Tuesday, October 27, 2009

A Totally Honest Car Salesman--Honest!

Selling cars for a living is one of the hardest, most stress filled things I’ve ever done. Straight commission. Monthly minimum quotas. Oh yeah, if you don’t earn enough in a given month to cover your time, you get paid “hours” which means minimum wage for your efforts (at least here in California). At many dealers that’s also when they “blow you out”, which is a euphemism for getting fired.

When I first moved to California, I went to work for a Ford dealership almost, but not quite, on the border of Mexico. It was an interesting environment for a middle aged white guy who had just moved from Iowa.
But enough of the “background” In the late 90’s SUVs and pick-ups were all the rage and Ford was a good brand to sell because of the popularity of the Explorer (also known as the “Exploder”), Expedition and F-150. And, we were eagerly awaiting the arrival of the new mega-SUV, the Excursion.

People wanted big, bigger, biggest and the Excursion was the biggest and baddest. Customers were interested in the most massive SUV they could get. They equated it with safety (kind of like the idea of an M1 tank rolling over and crushing lesser vehicles).

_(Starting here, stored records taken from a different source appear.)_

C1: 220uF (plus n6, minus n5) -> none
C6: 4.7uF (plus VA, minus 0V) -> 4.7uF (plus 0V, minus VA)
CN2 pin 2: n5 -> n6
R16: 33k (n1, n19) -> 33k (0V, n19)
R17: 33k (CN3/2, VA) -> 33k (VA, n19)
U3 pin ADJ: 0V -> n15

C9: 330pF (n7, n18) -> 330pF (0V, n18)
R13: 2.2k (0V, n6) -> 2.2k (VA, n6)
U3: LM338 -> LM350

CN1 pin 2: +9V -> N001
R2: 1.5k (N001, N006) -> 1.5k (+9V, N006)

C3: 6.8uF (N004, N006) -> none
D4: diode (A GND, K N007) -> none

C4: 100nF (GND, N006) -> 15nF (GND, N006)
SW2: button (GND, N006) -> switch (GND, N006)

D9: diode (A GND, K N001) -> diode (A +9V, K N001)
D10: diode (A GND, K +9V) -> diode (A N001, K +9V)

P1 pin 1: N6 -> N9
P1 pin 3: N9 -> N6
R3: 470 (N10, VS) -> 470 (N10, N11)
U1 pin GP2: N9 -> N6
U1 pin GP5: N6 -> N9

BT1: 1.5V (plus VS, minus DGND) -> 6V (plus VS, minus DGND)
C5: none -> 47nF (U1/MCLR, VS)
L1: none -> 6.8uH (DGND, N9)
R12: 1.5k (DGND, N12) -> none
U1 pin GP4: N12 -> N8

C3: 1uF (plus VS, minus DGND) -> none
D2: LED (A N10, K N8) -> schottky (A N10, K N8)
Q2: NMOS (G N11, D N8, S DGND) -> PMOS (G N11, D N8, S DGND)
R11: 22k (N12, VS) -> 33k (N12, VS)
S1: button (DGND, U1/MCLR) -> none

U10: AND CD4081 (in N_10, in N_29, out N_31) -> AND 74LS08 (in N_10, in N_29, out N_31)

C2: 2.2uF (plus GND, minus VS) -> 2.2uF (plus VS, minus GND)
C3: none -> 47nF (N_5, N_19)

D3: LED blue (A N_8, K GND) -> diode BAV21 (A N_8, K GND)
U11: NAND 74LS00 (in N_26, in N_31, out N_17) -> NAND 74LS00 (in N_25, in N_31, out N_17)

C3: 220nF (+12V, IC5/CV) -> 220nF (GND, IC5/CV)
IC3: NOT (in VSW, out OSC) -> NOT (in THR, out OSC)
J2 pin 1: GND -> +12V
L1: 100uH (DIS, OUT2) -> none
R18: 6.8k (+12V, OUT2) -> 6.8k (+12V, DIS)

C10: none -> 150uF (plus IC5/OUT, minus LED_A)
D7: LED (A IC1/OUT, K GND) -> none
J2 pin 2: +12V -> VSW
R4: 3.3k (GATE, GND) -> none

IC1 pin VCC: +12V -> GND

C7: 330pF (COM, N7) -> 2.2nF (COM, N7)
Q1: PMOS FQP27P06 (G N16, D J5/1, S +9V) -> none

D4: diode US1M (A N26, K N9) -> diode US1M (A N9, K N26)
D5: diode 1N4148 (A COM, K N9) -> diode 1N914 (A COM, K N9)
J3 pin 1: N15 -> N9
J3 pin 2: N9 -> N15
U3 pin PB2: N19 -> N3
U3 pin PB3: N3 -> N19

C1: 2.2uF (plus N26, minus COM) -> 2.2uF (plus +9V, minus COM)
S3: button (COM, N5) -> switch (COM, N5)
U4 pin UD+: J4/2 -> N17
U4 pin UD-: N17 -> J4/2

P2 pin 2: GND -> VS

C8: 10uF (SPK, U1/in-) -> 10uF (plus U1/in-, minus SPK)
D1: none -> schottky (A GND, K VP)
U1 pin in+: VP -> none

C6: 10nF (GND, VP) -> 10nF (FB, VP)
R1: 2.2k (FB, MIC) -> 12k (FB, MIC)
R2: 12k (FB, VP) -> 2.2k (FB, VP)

I was one of the first to sell an Excursion (late 1999 for the launch of the 2000 Excursion). A customer came on the lot interested in the vehicle and wanted to order one to fit his exact specifications. It was a 4x4, XLT, 5.4 liter V-8, all the whistles and bells and leather interior. It was the first $40,000 vehicle I ever sold. And I would make a whopping $200 commission on the deal. Wow!
As I was discussing the process with the buyer he told me, “I want one with zero miles on it, that’s why I’m ordering it.”

“Well sir, that’s not going to be possible,” I replied.

“Why not?” was his question, just a little bit miffed.

“Well, they all have a couple of miles on them. They drive them off the line, and then for a couple of miles to make sure everything works, then load them on the transporter.”

“So, how many miles will it have?” he asked.

“Well, no more than 5 or 6”, was my response.

“OK,” he said, “just make sure that it’s no more than 5 or the deal is off.”

Well, I was just a bit nervous because I had seen new vehicles come in with more miles than that but I was still excited over the prospect of the “status” of selling one of the first of these big SUVs that none of us had even seen yet.

It took about a month and one day I got word that the vehicle would be coming in on the transporter the next day and I should get hold of my customer. When the transporter arrived, I had already made an appointment for the final paperwork and delivery of the vehicle.

I watched the transporter pull onto the dealership and saw the brand new, olive green with tan trim, special factory order Excursion perched on it. I had already tipped off the guys in the back that this vehicle was for a special order, was being delivered that evening and that I needed it PDI’d right away. (PDI means Pre-Delivery Inspection where all the fluids are checked, etc. to make sure the vehicle is ready to be driven. Then it’s detailed.) I went back and checked the odometer reading and breathed a sigh of relief. Four miles on it. Good.
The customer arrived at 6 p.m. and I grabbed the keys and went to “fetch” his new Excursion. He was excited and so was I. I came cruising around the side of the building sitting up high in this huge SUV, window down, elbow out, grinning. The buyer was grinning too. I parked it and climbed out.

“How many miles are on it?” he asked.

I handed him the key, and said “Take a look. It’s got 4 ½ miles on it.”

He checked the odometer, and poked around for a bit inside obviously liking what he was experiencing for the first time. His very own “testosterone-mobile”.

I got just a bit brave. “So, why was it so important to have virtually no miles on it?” I asked.

“Well, I wanted to make sure that I was the first one to fart in it,” he responded still smiling.

My smile disappeared, replaced by a look of surprise. “Man, I wish you had told me that before,” I managed to stammer.

“Why’s that?” he asked.

And with total honesty, I responded, “Because, it’s too late.”

He bought it anyway. And that’s what happens when an “old fart” sells a new car.